The 3 Essential Pillars of Corporate Culture

By Jim Grout

Corporate observer Simon Sinek’s TED talks—How Great Leaders Inspire Action and Why Good Leaders Make You feel Safe—provide interesting insights into the role leaders play in shaping and maintaining a positive and effective corporate culture. As Sinek observes, ‘Your company doesn’t have a culture, it is a culture.’  At High 5, Sinek’s remarks are music to our ears, because 20 years ago we recognized that our greatest asset, and to some degree, the strength of our business model, is our culture.  We believe that the power of any organization lies in discovering the leader within each individual. Our motto is Connect. Empower. Lead…be the example. These are the essential qualities of every successful leader—from CEO to mailroom clerk—and together they shape the foundation for corporate culture. When the culture is sound, then the sum of the parts really start to hum as a whole.   It all starts with building trust.

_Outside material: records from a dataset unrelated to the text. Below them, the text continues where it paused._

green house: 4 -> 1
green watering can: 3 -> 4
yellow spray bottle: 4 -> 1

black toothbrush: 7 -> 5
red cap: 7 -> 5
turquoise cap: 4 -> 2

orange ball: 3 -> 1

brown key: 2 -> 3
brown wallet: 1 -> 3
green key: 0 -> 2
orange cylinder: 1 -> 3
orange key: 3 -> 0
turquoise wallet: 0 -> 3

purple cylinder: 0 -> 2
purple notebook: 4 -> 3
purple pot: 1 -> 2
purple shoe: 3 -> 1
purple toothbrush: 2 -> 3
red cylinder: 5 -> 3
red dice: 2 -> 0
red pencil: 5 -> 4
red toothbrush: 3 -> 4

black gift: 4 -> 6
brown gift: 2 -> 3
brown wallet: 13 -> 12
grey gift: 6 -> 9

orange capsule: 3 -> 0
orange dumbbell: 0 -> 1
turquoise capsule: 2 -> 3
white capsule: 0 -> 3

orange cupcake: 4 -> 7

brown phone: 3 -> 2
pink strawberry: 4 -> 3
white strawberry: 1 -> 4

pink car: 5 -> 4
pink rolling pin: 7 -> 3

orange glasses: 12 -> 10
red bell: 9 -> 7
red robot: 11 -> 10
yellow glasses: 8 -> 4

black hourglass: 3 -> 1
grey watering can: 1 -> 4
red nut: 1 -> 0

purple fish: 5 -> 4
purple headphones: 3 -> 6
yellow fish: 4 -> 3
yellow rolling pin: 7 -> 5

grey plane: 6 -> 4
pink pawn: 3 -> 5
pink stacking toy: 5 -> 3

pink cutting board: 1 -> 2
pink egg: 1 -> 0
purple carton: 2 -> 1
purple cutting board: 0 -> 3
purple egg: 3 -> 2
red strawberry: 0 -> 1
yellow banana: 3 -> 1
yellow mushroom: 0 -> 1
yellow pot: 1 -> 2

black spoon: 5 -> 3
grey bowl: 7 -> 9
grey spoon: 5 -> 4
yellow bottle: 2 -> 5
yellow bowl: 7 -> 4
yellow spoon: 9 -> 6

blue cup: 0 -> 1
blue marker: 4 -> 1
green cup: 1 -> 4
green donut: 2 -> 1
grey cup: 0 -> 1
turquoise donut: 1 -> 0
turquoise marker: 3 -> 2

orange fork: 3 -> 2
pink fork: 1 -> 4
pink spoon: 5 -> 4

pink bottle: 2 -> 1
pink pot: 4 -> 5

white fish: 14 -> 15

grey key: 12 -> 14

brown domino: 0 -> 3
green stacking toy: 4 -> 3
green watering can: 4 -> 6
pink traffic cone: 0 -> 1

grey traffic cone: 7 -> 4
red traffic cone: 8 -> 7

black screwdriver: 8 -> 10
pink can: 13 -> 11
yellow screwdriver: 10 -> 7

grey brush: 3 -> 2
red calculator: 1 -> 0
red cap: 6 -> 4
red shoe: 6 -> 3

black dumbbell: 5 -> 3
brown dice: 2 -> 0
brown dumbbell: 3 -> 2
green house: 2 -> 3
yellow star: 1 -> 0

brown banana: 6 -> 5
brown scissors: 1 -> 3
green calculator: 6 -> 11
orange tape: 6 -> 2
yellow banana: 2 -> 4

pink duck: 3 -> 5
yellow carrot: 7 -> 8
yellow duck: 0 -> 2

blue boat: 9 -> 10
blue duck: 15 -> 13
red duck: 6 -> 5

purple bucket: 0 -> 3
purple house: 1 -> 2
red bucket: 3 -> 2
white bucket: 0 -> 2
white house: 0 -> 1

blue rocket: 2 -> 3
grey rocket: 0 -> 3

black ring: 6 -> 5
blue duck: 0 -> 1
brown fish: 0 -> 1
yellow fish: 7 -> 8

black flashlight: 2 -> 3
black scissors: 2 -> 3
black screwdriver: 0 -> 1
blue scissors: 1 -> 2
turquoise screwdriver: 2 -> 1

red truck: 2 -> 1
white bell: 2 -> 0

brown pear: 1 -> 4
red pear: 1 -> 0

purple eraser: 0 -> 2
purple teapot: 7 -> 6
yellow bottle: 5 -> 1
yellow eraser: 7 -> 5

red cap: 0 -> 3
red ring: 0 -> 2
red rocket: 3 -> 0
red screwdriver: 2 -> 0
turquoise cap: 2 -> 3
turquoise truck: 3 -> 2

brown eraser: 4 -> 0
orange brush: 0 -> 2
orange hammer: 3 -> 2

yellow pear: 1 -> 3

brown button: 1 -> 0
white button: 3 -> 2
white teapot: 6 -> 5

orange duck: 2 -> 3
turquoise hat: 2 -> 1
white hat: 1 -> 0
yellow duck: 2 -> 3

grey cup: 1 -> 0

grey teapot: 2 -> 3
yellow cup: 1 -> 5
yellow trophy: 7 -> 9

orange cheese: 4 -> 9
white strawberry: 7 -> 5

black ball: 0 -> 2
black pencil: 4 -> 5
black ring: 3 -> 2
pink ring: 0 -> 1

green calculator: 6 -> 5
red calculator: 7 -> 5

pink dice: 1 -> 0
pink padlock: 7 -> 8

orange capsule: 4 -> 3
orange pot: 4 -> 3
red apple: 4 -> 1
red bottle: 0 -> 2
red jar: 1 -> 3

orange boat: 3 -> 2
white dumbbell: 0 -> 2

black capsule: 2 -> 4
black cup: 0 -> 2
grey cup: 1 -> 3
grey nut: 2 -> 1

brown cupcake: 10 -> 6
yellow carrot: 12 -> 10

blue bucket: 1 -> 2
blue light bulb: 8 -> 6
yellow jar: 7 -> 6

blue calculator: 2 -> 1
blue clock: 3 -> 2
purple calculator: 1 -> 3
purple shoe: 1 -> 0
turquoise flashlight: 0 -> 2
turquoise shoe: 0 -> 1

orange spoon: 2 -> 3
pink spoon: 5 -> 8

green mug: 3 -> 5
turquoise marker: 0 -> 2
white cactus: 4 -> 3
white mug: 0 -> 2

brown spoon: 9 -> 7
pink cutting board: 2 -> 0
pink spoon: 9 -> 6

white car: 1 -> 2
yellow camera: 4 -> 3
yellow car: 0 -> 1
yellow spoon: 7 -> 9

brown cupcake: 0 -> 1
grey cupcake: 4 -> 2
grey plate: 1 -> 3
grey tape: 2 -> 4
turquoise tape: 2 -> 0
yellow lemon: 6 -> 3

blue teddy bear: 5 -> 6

Components of Developing a Positive Workplace Culture

As Sinek notes, companies are cultures, meaning that the way corporate teams see their mission, understand the role each member plays in fulfilling that mission, and know, respect and value those -diverse contributions is the result of an internal dynamic, not some ‘cookie cutter’ management formula purported to reflect best practices. This is ultimately an organic process that invites synergy into the workplace.  And where there is synergy, there is inherent momentum for organizational change. The focus should be on the interpersonal dynamic that creates a great team and, in turn, shapes a successful culture. Together everyone achieves more, (TEAM) is an acronym commonly used on sports fields, and although it sounds trite, it’s applicable and highly effective in the business sector too, where goals are only reachable by tapping into the full potential of each team member.  That’s been our approach for 20 years, and we know it works for all types of organizations.

The Essential Pillars for Success

There is literally any number of approaches to building or changing a corporate culture —depending on your patience, you can choose from six to ten to thirty-five steps to accomplish your goal. However many steps in the formula you choose, these three things must be present:

  1. The environment must empower trust at all levels.
  2. Connections between team members must be nurtured.
  3. The team must share a common vision.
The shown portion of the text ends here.